# Need help with Fursona



## D3XT3R (Apr 27, 2017)

I would like you guys to meet D3XT3R, hes going to be my fursona and my new suit within the next 6-7 months but however i kinda hit a road block with designing any suggestions?


----------



## Frostbyte The Shark (Apr 27, 2017)

Looks good in shape and everything.

What kind of extras are you looking for? Stuff like markings?


----------



## D3XT3R (Apr 27, 2017)

Frostbyte The Shark said:


> Looks good in shape and everything.
> 
> What kind of extras are you looking for? Stuff like markings?
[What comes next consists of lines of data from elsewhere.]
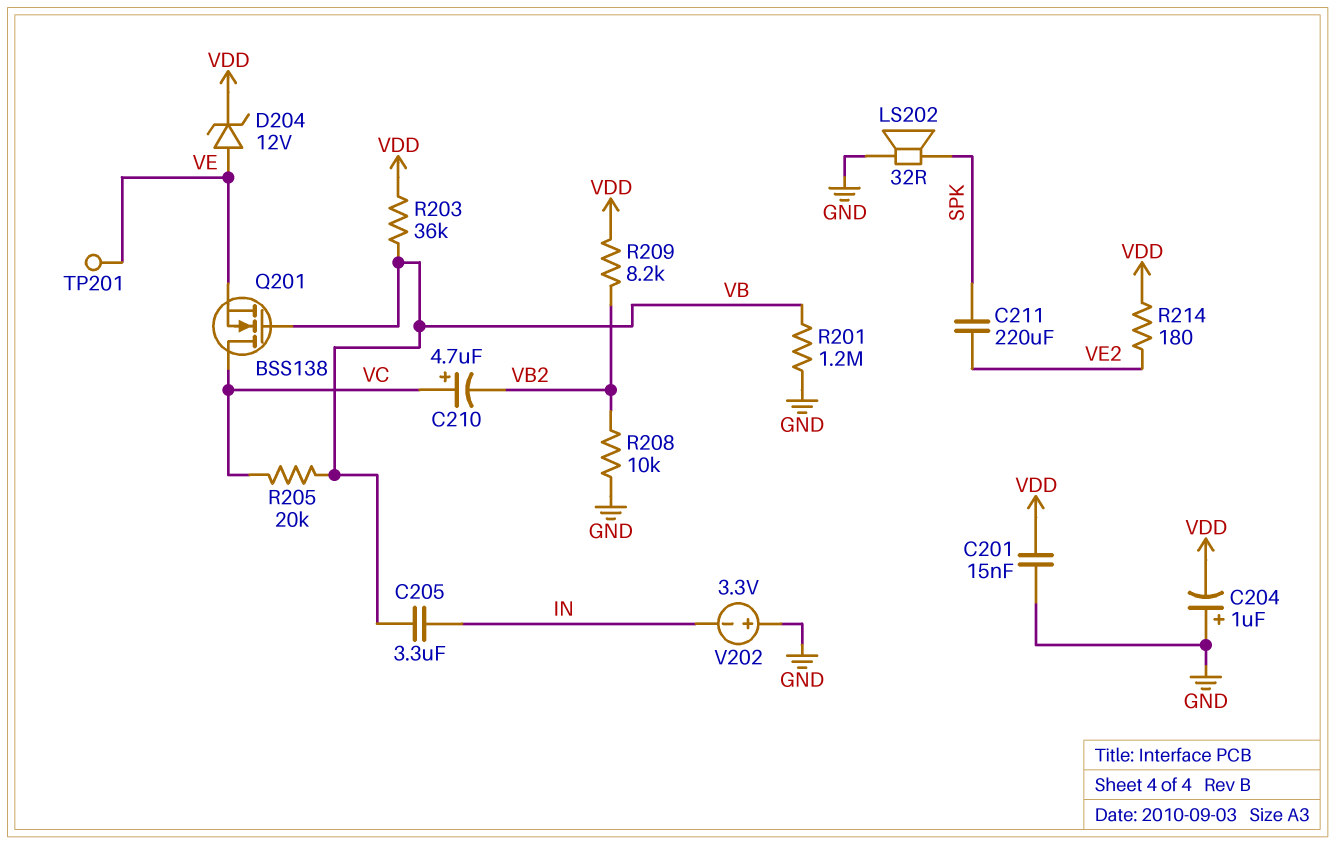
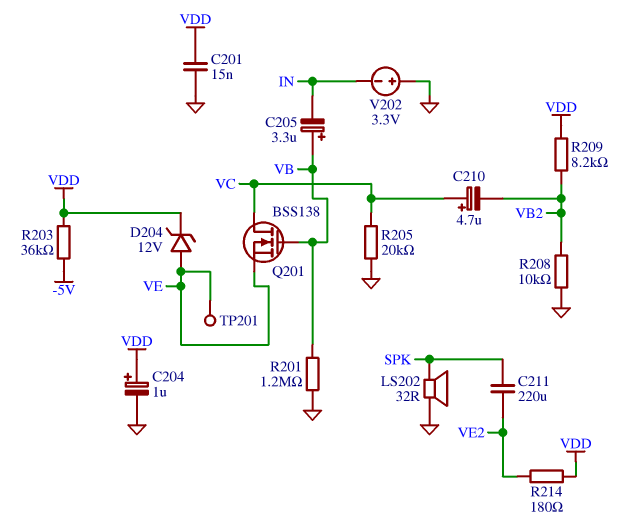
C204: 1uF (plus GND, minus VDD) -> 1uF (plus VDD, minus GND)
C205: 3.3uF (IN, VB) -> 3.3uF (plus VB, minus IN)
R203: 36k (VB, VDD) -> 36k (-5V, VDD)
R205: 20k (VB, VC) -> 20k (GND, VC)

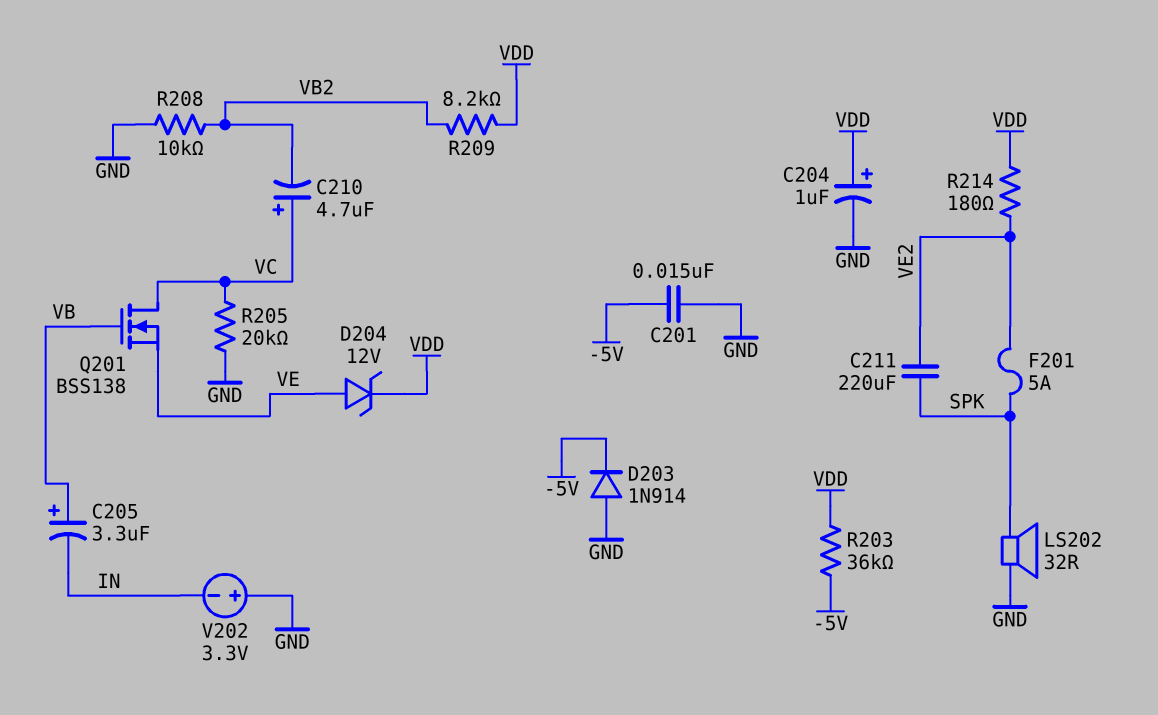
C201: 15nF (GND, VDD) -> 15nF (-5V, GND)
D203: none -> diode 1N914 (A GND, K -5V)
F201: none -> 5A (SPK, VE2)
R201: 1.2M (GND, VB) -> none
TP201: test point (VE) -> none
Yea, symbols of markings that will make it unique, im new to making a fursona but not the fandom.


----------



## T-LARC (Apr 27, 2017)

Well a lot of people like to start with a solid colour base like you've got there, and add either blotches/stripes of colour over the top. If you've got a particular pattern in mind, go for that, but it helps if you know what kind of look you want to go for. If your character is a little tiger-ish, lean towards stripes. If you want to make him look closer to a breed of dog with patches or spots, than applying spots of colour to him would help with that. You could have the most complicated patterns weaving colours in and out across his body, or just a few small patches.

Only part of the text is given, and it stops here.